研究課題/領域番号 |
15590922
|
研究種目 |
基盤研究(C)
|
配分区分 | 補助金 |
応募区分 | 一般 |
研究分野 |
神経内科学
|
研究機関 | 国立精神・神経センター |
研究代表者 |
林 由起子 国立精神・神経センター, 疾病研究第一部, 室長 (50238135)
|
研究分担者 |
西野 一三 国立精神・神経センター, 疾病研究第一部, 部長 (00332388)

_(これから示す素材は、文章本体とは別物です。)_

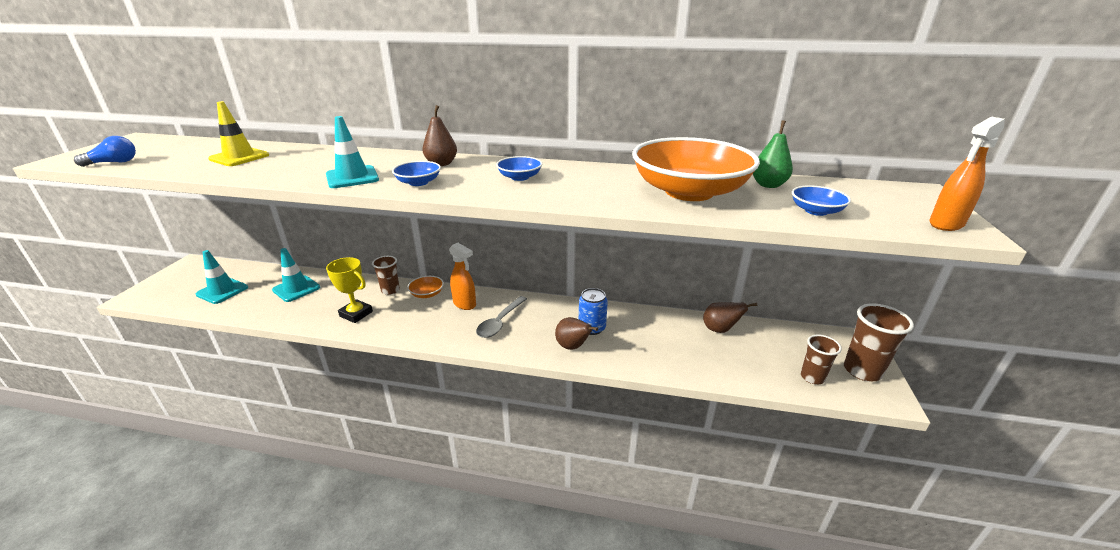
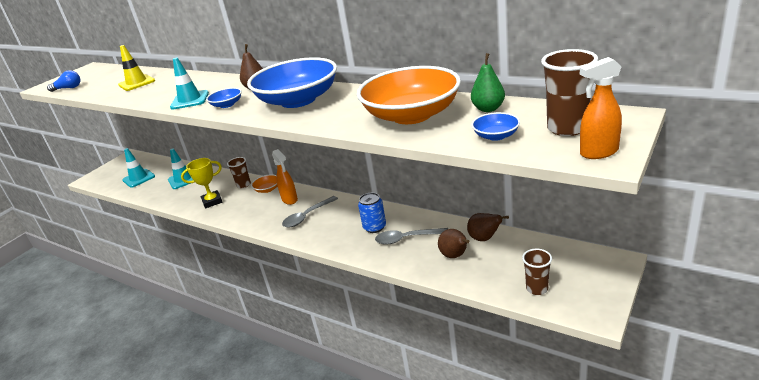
camera: 25 degrees right, 0 degrees up
(356, 314) = (212, 201): yellow trophy -> yellow trophy turned 75 degrees counterclockwise
(519, 177) = (298, 100): blue bowl -> blue bowl, size x2.44
(573, 347) = (350, 241): brown pear -> brown pear (455, 256)
(638, 338) = (407, 239): none -> grey spoon
(862, 371) = (592, 289): brown cup -> brown cup (567, 128)

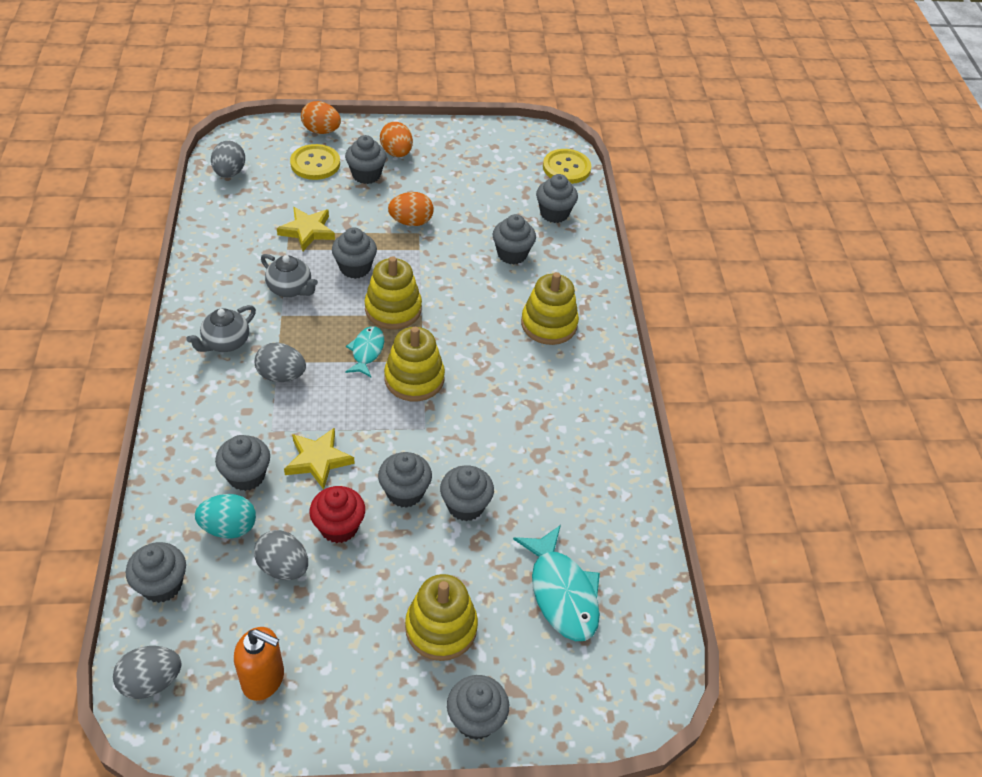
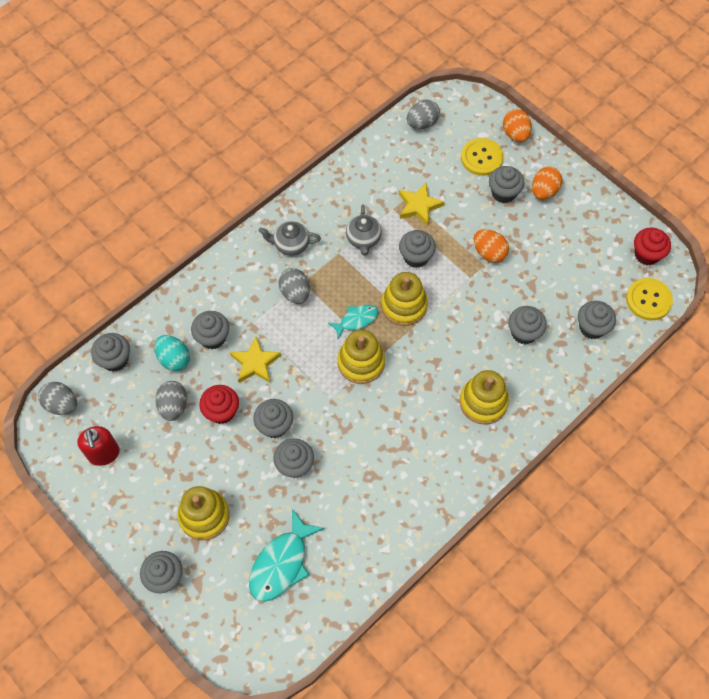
camera: 55 degrees right, 15 degrees up
(263, 679) = (104, 454): orange soap dispenser -> red soap dispenser
(526, 141) = (646, 254): none -> red cupcake

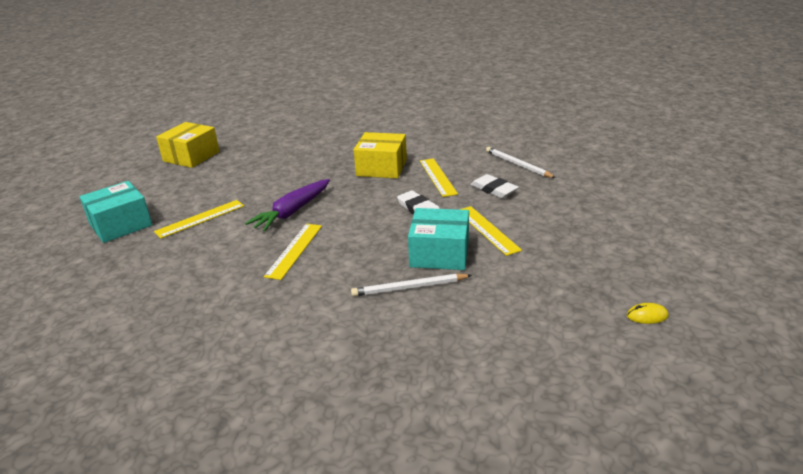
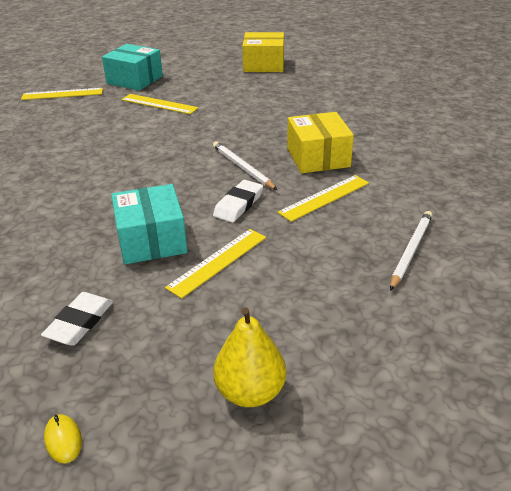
camera: 65 degrees right, 5 degrees up
(292, 212) = (193, 138): purple carrot -> none
(294, 250) = (126, 159): yellow ruler -> yellow ruler (62, 94)
(409, 288) = (81, 237): white pencil -> white pencil (242, 167)
(494, 189) = (322, 245): white eraser -> white eraser (80, 322)
(623, 240) = (250, 392): none -> yellow pear

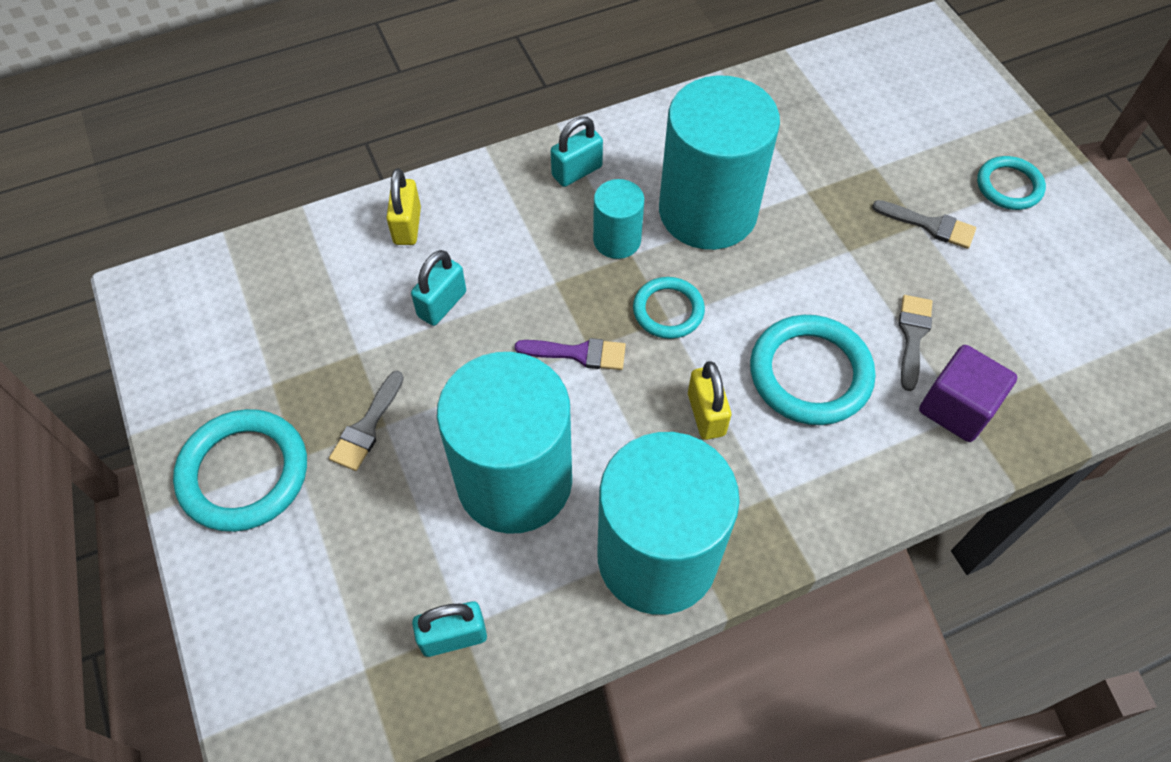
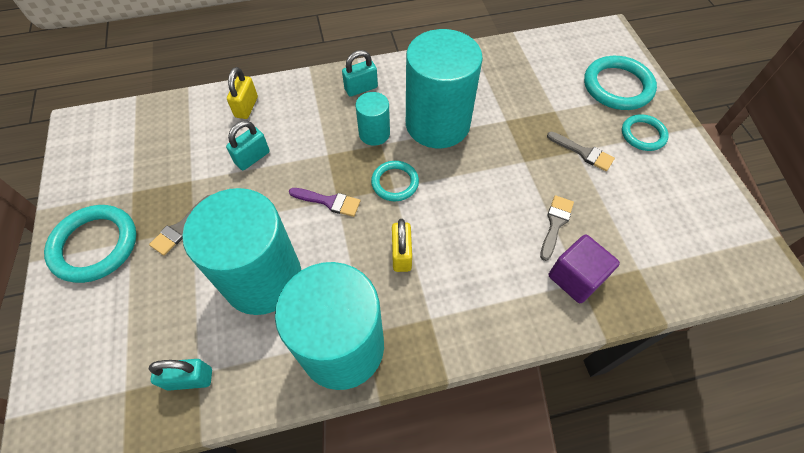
camera: 10 degrees right, 0 degrees up
(810, 373) = (479, 238): turquoise ring -> turquoise ring (617, 86)

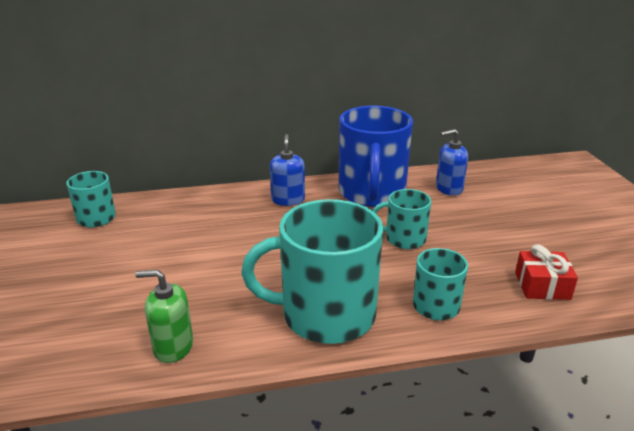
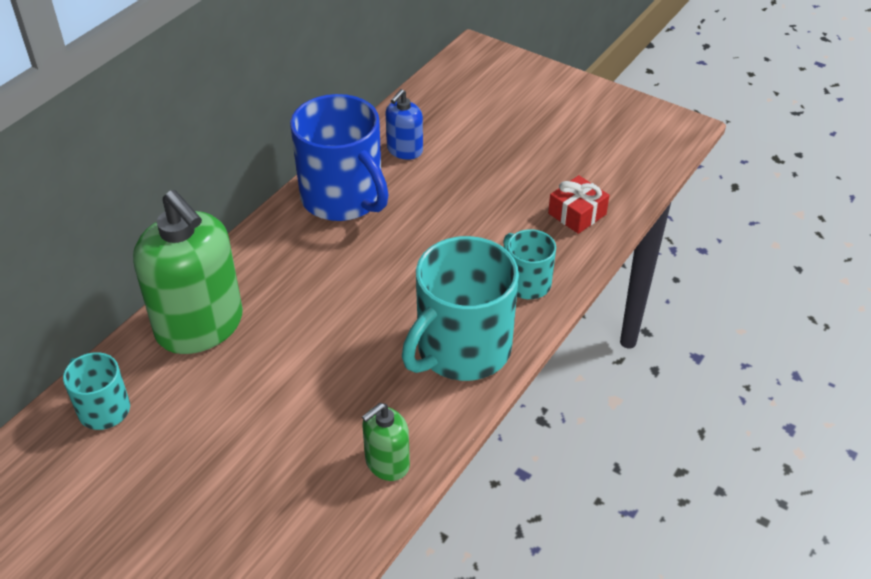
camera: 45 degrees left, 15 degrees up
(198, 209) = (200, 326): none -> green soap dispenser
(288, 200) = (274, 256): blue soap dispenser -> none
(404, 239) = (432, 234): turquoise mug -> none

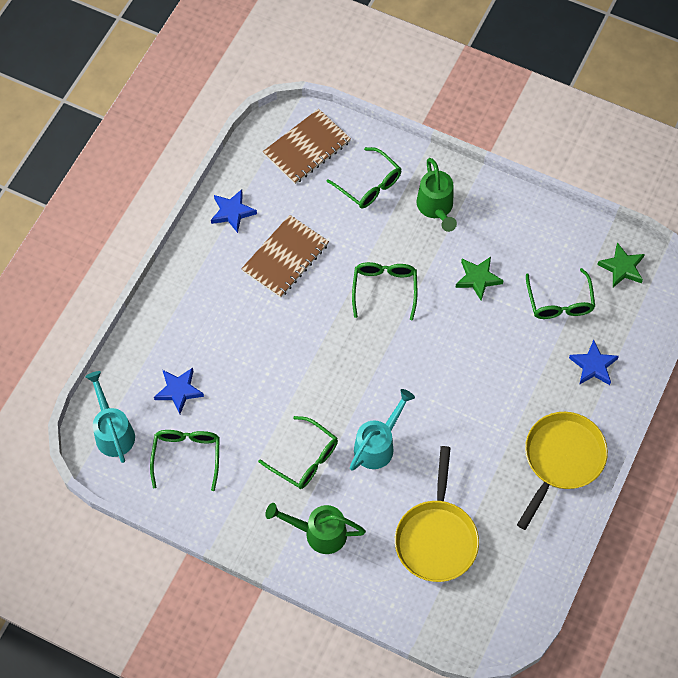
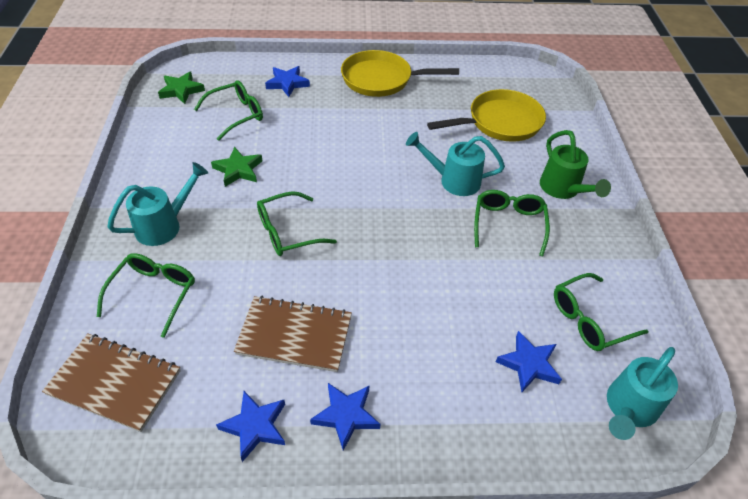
camera: 120 degrees left, 15 degrees down
(210, 263) = (346, 416): none -> blue star
(436, 207) = (164, 225): green watering can -> turquoise watering can

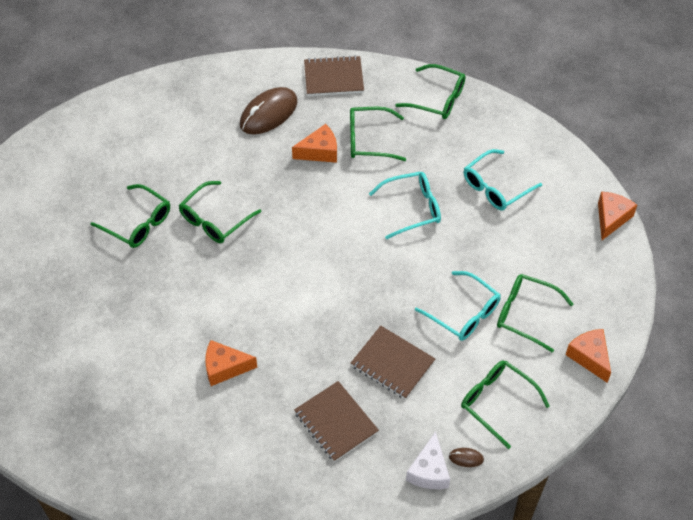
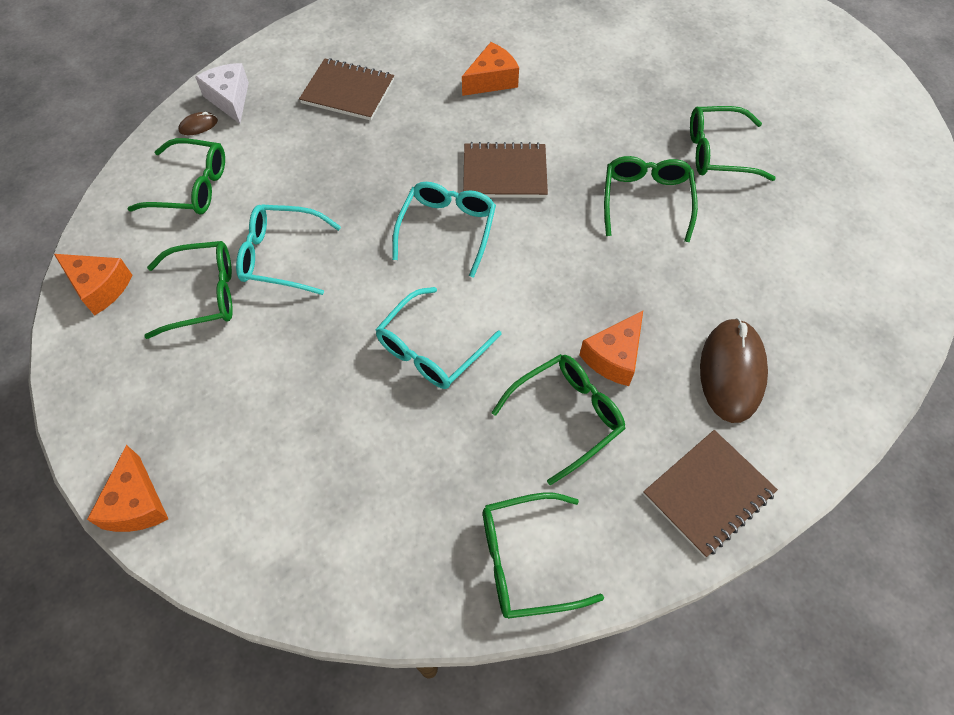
camera: 145 degrees right, 5 degrees up
(392, 363) = (328, 165): brown notebook -> brown notebook (504, 173)
(495, 187) = (337, 450): turquoise glasses -> turquoise glasses (447, 229)

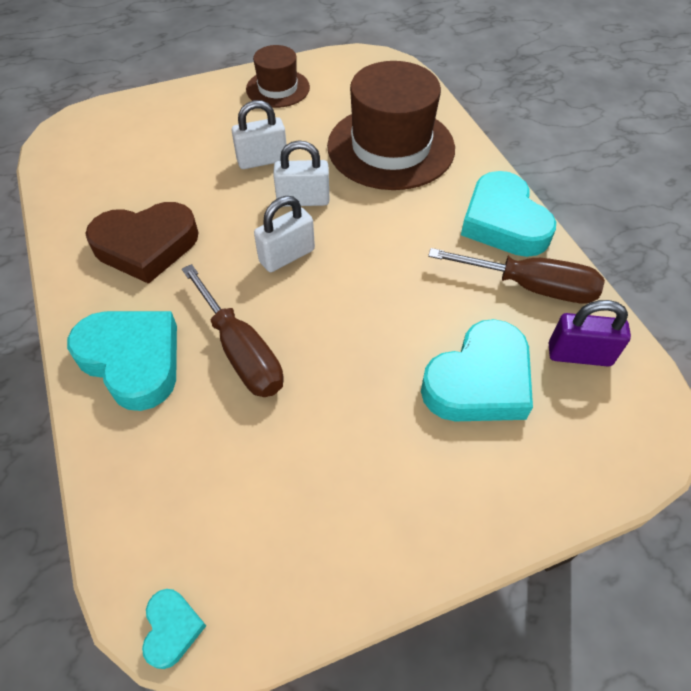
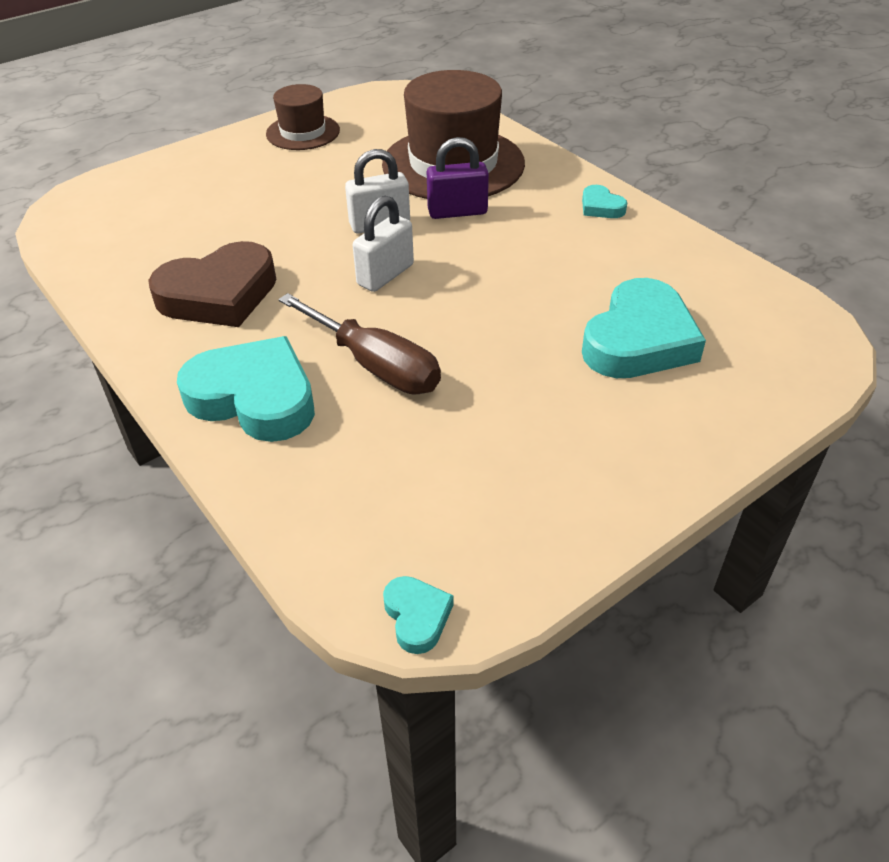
camera: 15 degrees left, 10 degrees down
(262, 160) = (316, 197): white padlock -> none
(503, 222) = (601, 207): turquoise heart -> turquoise heart, size x0.46
(531, 287) = (653, 255): brown screwdriver -> none
(579, 354) = (726, 300): purple padlock -> purple padlock (457, 212)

金子 加奈子 (後藤 加奈子) 国立精神・神経センター, 疾病研究第一部, 研究員 (00392415)
|
研究期間 (年度) |
2003 – 2004
|
研究課題ステータス |
完了 (2004年度)
|
配分額 *注記 |
3,500千円 (直接経費: 3,500千円)
2004年度: 1,300千円 (直接経費: 1,300千円)
2003年度: 2,200千円 (直接経費: 2,200千円)
|
キーワード | 筋ジストロフィー / 常染色体優性 / 遺伝子欠失 / 染色体4q35 / 体細胞モザイク / 遺伝子診断 / 臨床的多様性 / 遺伝的多様性 / サザンブロット解析 / PCR法 / 常染色体優勢 / 浸透率 |
研究概要 |
顔面肩甲上腕型筋ジストロフィー(FSHD)は常染色体優性の遺伝形式をとる頻度の高い筋疾患である。多くは染色体4q35領域に存在する繰り返し配列(D4Z4)の欠失によることが明らかとなっているが、その発症メカニズムは明らかでない。 一因として体細胞・生殖細胞モザイクの関与が示唆されていることから、我々は患者およびその両親におけるサザンブロット(SB)解析をおこない、FSHD患者の約20%は親世代の体細胞モザイクに起因していること、欠失のサイズおよび割合と発症年齢、臨床的重症度とは関連ないことを明らかにした。また親世代ですでに遺伝子欠失を有するにもかかわらず全く臨床症状を認めない場合が約半数存在することが明らかになった。これはFSHDが極めて高い浸透率を示すという従来の定説を覆すものである(Goto et al. Med Genet 41:e12,2004). またFSHDの臨床症状はきわめて多彩であり、同一家系内においてさえも個人差が著しい。我々は独自のFSHDデータベースを基に、臨床的にFSHDと診断された200例中、4q35領域に遺伝子欠失の認められない症例40例に注目し、詳細に解析した。その結果FSHDは臨床的にも遺伝学的にも多様であり、他の疾患であってもきわめて似た臨床症状をとる場合があることを報告した(Yamanaka et al. J Neurol Sci 219:89,2004)。 FSHD患者で欠失のみられるD4Z4リピートの数は個人差が大きく、SB解析で検出されるEcoRI断片は10〜300kbときわめて多様である。さらにこの領域はGC含有量が多く、また他の染色体領域にも似た配列が存在するなどの点から、現在のSB法による遺伝子解析はきわめて複雑で困難を伴っている。そこで我々はPCR法を用いた簡便で、しかも短時間で行える方法を開発した。本方法を用いてFSHD75例について解析したところ、サザンブロット解析結果に合致するPCR増幅産物を95%でみいだすことができ、本方法がきわめて有用であることが明らかとなった(特許出願中、paper submitted)。